Below are five ways we can utilize to manage and take control of our anxiety as we maneuver this life change of reopening:

  1. Go at your own pace

We all have different levels of comfort when it comes to reopening after COVID-19.  Maybe you’re ready to dive in headfirst and enjoy everything you’ve missed like restaurants, shopping, etc.  Maybe you’re hesitant to fully jump in as the world reopens.  Maybe you’re terrified and don’t feel ready.  Whatever your comfort level is, that’s okay.  Take your time and set your boundaries.  “I’m sorry, I can’t because I’m not comfortable” is a perfect way to set that boundary.

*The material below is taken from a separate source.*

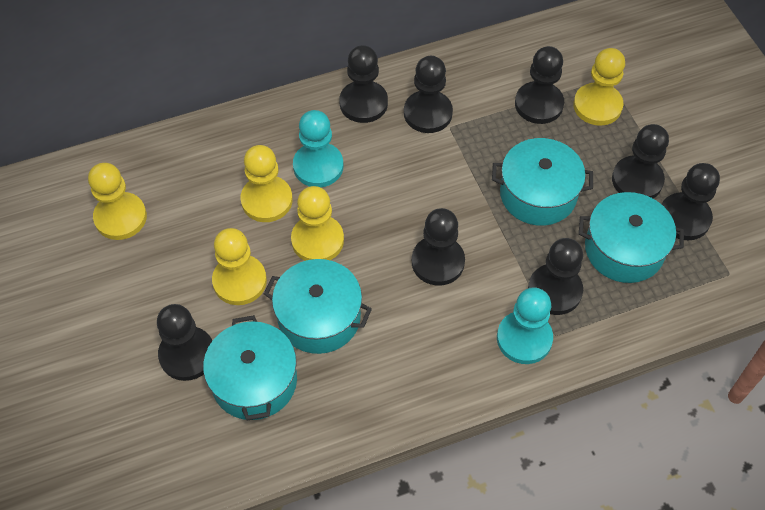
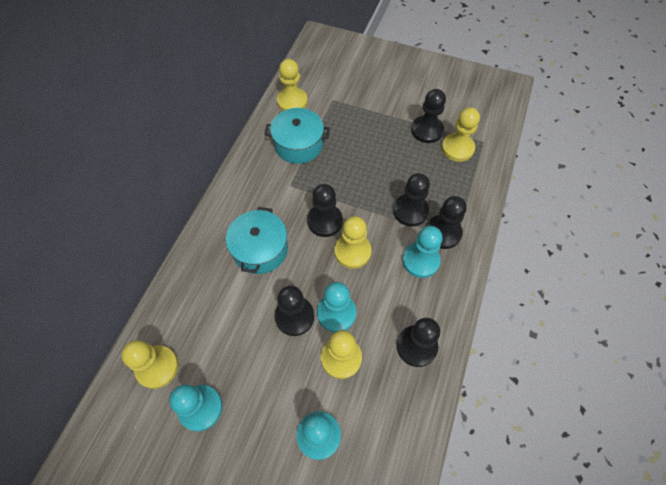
black pawn: 8 -> 6
turquoise pawn: 2 -> 4
turquoise pot: 4 -> 2

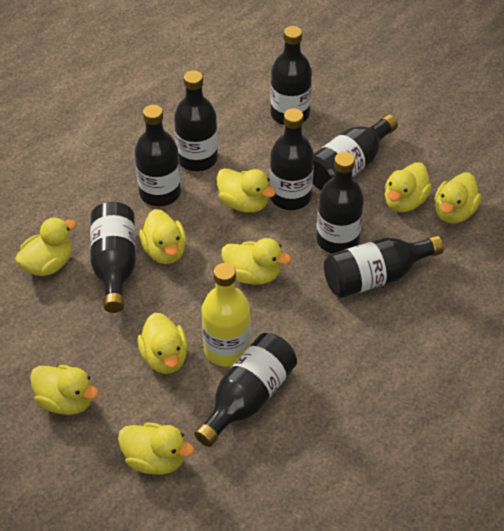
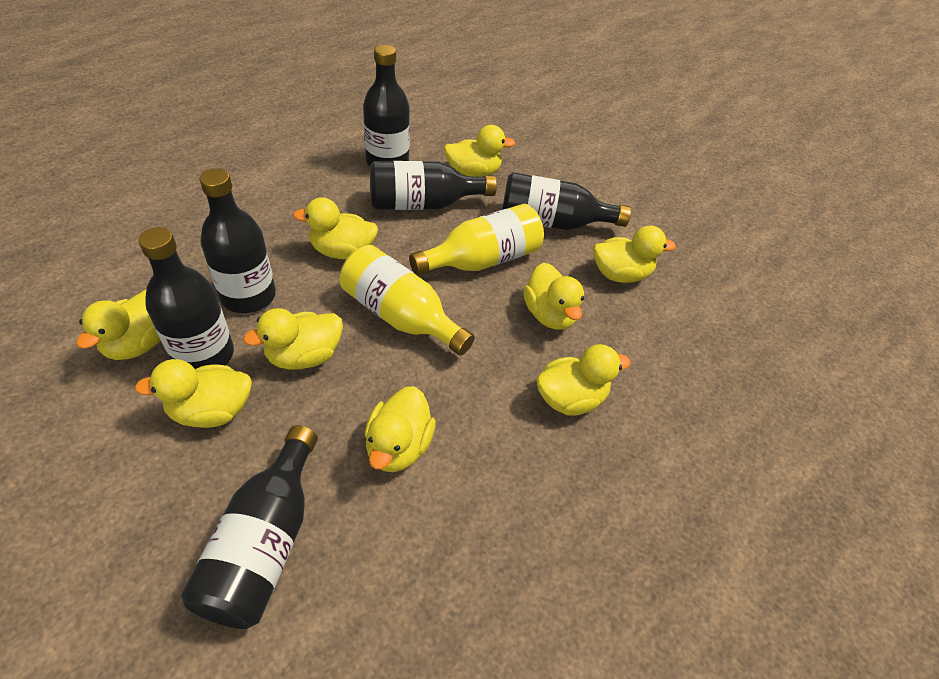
black bottle: 9 -> 6
yellow bottle: 1 -> 2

  1. Focus on what is in your control

If this pandemic has taught us anything, it’s that there is so much out of our control.  This can lead many of us to feel powerless.  However, when we shift our focus to things in our control, we regain that power.  Things we can control include what time we sleep and how much we sleep, what we eat to nourish our body, our thoughts, how we choose to take care of ourselves, how we move our bodies, how we choose to take care of our physical and mental health.  Focus on the things you can control, and you will find more peace and tranquility.

  1. Do things you enjoy

In the therapy world, we call this “self-care.”  Basically, take care of yourself and do things that fill your cup.  For me, what that looks like is working out, baking, cooking, listening to music, and spending time with family and friends.  To others, it may mean reading, drawing, watching Netflix, playing games, etc.  Whatever brings you joy, do more of it.  The more you do to fill your own cup, the happier you will feel, and the more you will be able to give to others.

  1. Connect with others

Isolation and withdrawal exacerbate anxiety and depression, while community and connection ease them.  Reach out to family and friends in ways that you feel comfortable.  Maybe that’s still via FaceTime, maybe it’s 6 feet apart in person, or maybe that’s out at restaurants.  However you feel safest, connect with those who bring you joy and help you feel safe.  Connection allows us to feel supported and prevents us from feeling alone during these challenging times.

  1. Be kind to yourself

We have lived through some traumatic stuff this past year – COVID-19, police brutality, working from home, learning remotely, loss, unemployment, etc.  It’s okay that you don’t have it all together.  It’s okay to be sad, angry or anxious.  It’s okay to be struggling.  Be kind to yourself.  Allow yourself to feel what you’re feeling and then take steps to cope.  You are human.  You have survived every difficult day you have faced.  You are strong.

 

Jennifer Aceves, AMFT, is a Clinical Therapist in The Guidance Center’s Long Beach Outpatient Program where she helps guide children and families struggling with mental health conditions or abuse toward positive and productive futures. She is especially passionate about working with and supporting Latino families. Before joining The Guidance Center team in 2019, Jen Aceves worked with couples, adults and children as a Clinical Therapist at another non-profit.  Jen Aceves earned a Master’s Degree in Marriage and Family Therapy at University of Southern California.